Even today, my right wrist still warns me of impending thunderstorms
by the dull ache it generates hours before the event, a legacy of my
ineptitude at bare-handed brick breaking. Wherever the line of force is,
I can neither see nor sense it. I guess it needs the Third Eye.

In order to maintain coherence in the story, I am now compelled to


skip ahead a few years. I am now in-charge of a medium-sized branch
of a bank. Arjun opens his account there. Even after I am transferred, I
keep getting reports about his doings. The branch manager who
succeeds me is an old friend; he hits it off well with Arjun, and one day,
in the course of conversation, they find themselves engaged in a
discussion on the higher reaches of martial arts.
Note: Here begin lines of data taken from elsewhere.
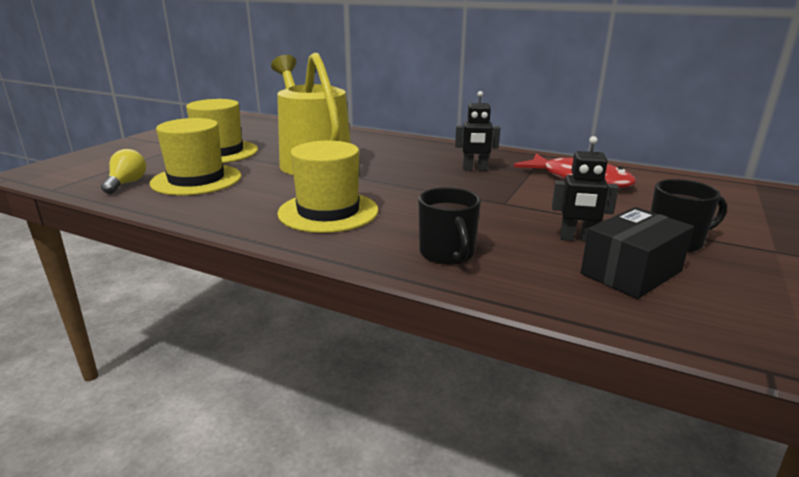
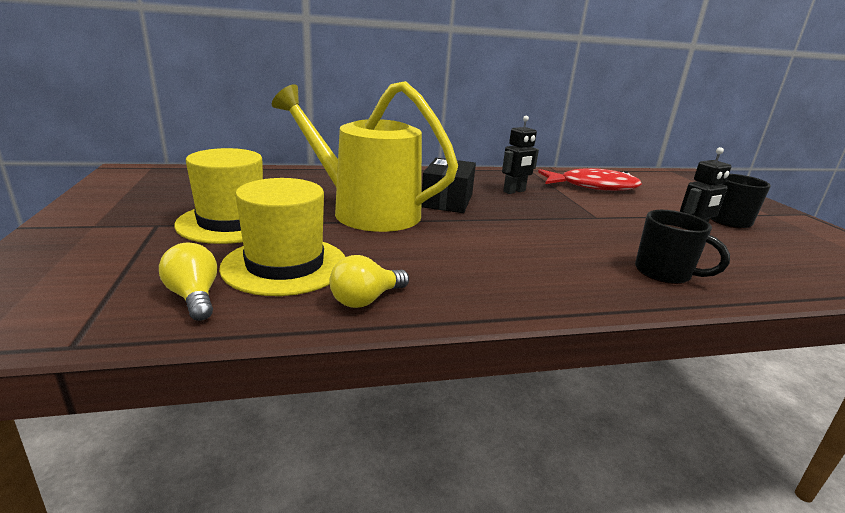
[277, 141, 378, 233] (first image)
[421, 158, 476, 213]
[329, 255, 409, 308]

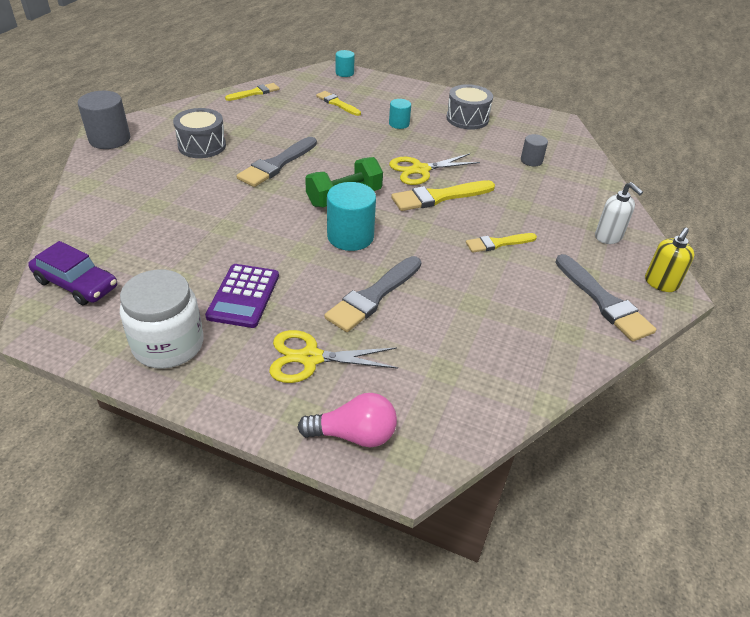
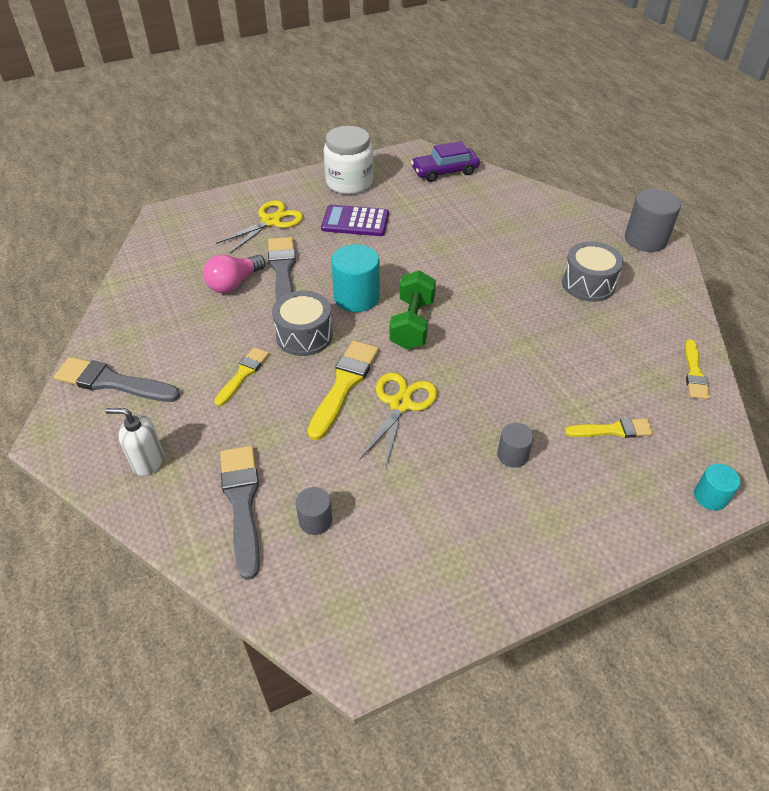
[321, 205, 389, 236]
[220, 446, 260, 580]
[203, 255, 265, 293]
[497, 423, 534, 468]
[272, 291, 333, 356]
[645, 227, 695, 292] (first image)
The manager thinks Arjun is joking when he says that there are over
300 ways of killing a man without leaving a trace as to the cause of
death, or that it is possible to take the spirit out from a man’s body and
then return it. Hardly possessed of a virile imagination, the banker is
unable to appreciate what sort of man he is dealing with. He returns to
consciousness on the office carpet: his staff huddles around him,
scared speechless. He last remembers Arjun responding to his dare by
pressing gently with thumb and forefinger on certain blood vessels and
nerves on his neck. He remembers exiting his body…. then nothing.

Arjun is now a Dan of the seventh grade. It is a level beyond the


physical aspects of sport. In fact, it is no longer a sport: it is a quest for
the Great Mystery, for the meaning of life. A Dan of the ninth level is a
Maestro. He is a master of the universe; he has torn the Veil aside to
understand what is. He encounters another Reality far removed from
the mundane world of everyday life beyond which few men go.

Rumours continue to filter through about Arjun. He is now a Sensei,


a Grandmaster. A chain of institutions engaged in training people in
the martial arts functions under his direct control across the entire
length and breadth of South-East Asia. He is selling better coal in
Newcastle. In the latter day breeding ground of unarmed combat
techniques, he, a foreigner, towers above them all, as revered as any
Great Khan of Mongol times.

Then the curtain falls. No further news gets through. I know he has
passed beyond the pale of ordinary men. I bid farewell to my friend in
my mind, in my heart, knowing that the message gets through. I
cannot take his road, cannot follow him. It is not for the likes of me.
Arjun always belonged to Mars, and the God of War has re-assigned his
satrap to another mission.
Wherever he is, I know Arjun has attained fulfilment, has
successfully discharged his brief. Mars winks at me redly from the
night sky, relieved that I understand.
I salute you, Sensei. Till we meet again, then.